In this section we extend the concepts from Linear Regression to models which use more than one independent variable. We explore how to find the coefficients for these multiple linear regression models using the method of least square, how to determine whether independent variables are making a significant contribution to the model and the impact of interactions between variables on the model.

We show how to apply the techniques of multiple linear regression to polynomial models and to analysis of variables (ANOVA). We also review the impact of issues such as collinearity, autocorrelation, outliers and influencers on the models.

Topics:

- Method of Least Squares
- Multiple Regression Analysis
- Polynomial Regression
- Logarithmic Transformations
- Interaction
- ANOVA using Regression
- Unbalanced Factorial ANOVA
- Three Factor ANOVA using Regression
- Effect Size for ANOVA
- Residuals
- Outliers and Influencers
- Autocorrelation
- Collinearity
- Testing the significance of extra variables on the model
- Stepwise Regression
- Multiple Correlation
- Statistical Power and Sample Size for Multiple Regression
- Confidence Intervals of Effect Size and Power for Regression
- Multiple Regression without a Constant Term
- Weighted Multiple Linear Regression
- Robust Standard Errors and Heteroscedasticity
- Shapley-Owen Decomposition
- Least Absolute Deviation (LAD) Regression
- Total Least Squares (TLS) Regression

Dear Charlse

Your tools help me a lot. Thank you!

I have a question regarding stepwise regression.

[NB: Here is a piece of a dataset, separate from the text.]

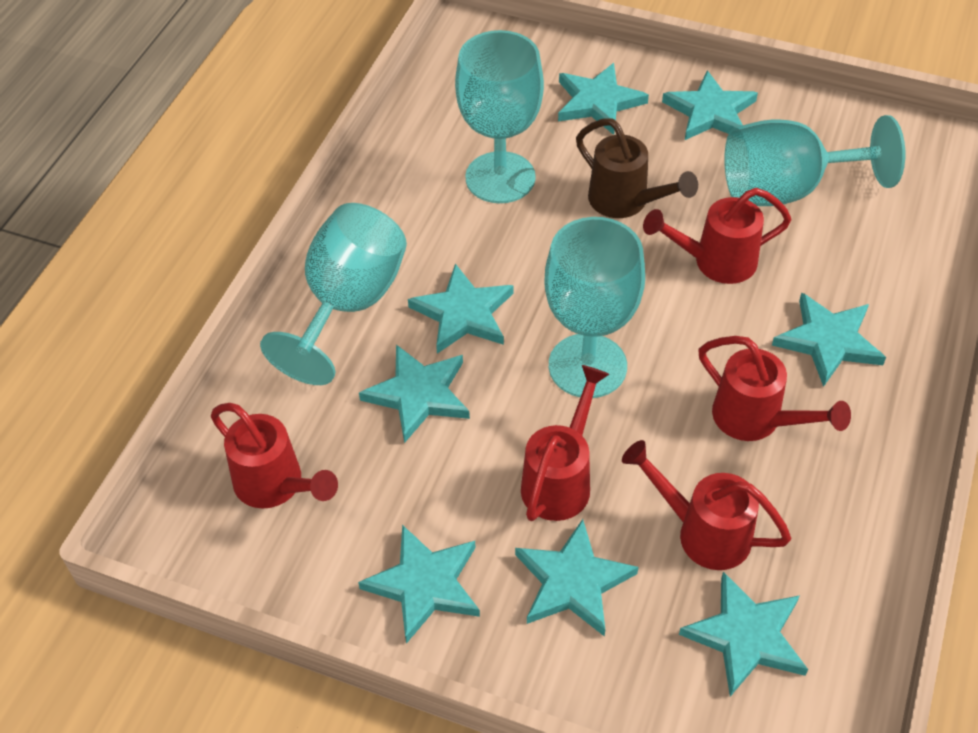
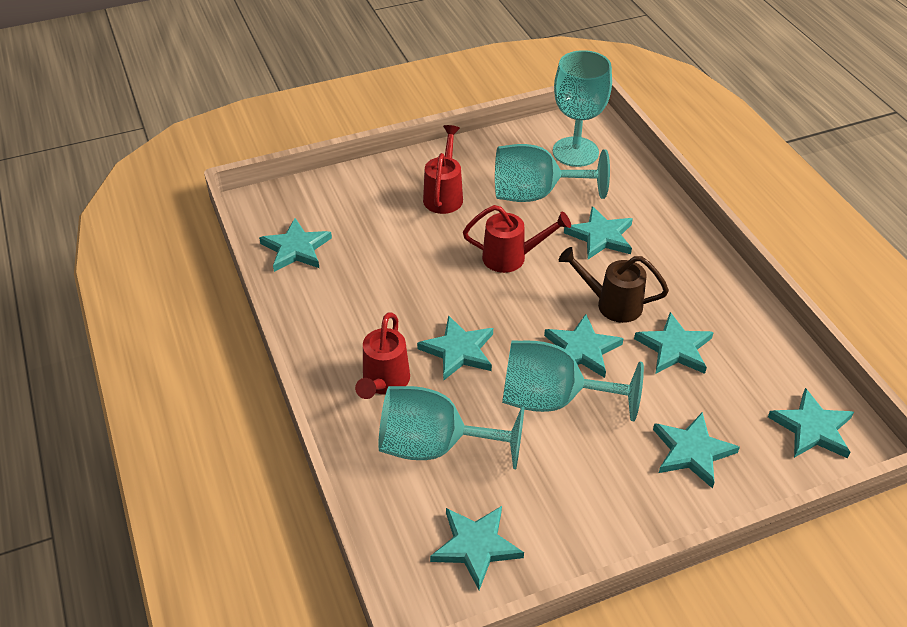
red watering can: 5 -> 3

I used the stepwise regression option to determine which variables to use in the final model.

I have 10 variables in total, and I used the option, which concluded that there are only two variables that are statistically significant.

The thing is that, the p-values given in the first step in the output range is not identical with the p-values I get from a separate multiple linear regression using exactly the same variables and data.

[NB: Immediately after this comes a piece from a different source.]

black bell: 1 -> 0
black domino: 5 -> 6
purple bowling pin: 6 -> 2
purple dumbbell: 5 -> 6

To help you understand, I provide the p-values I got below.

P-values in the first step of stepwise regression:

0.027634262

0.83288323

0.007923924

0.218299547

6.31971E-21

0.790620417

0.627783482

0.866607918

0.068914612

P-vlues in a separate multiple linear regression:

0.502954508

0.773073026

0.314536192

0.563318878

0.000627492

2.73835E-23

0.434534911

0.57708841

0.431243818

0.729185186

According to the stepwise regression, I think the first and the third variables should’ve appeared statistically significant (p<0.05).

As you can see, however, that was not the case.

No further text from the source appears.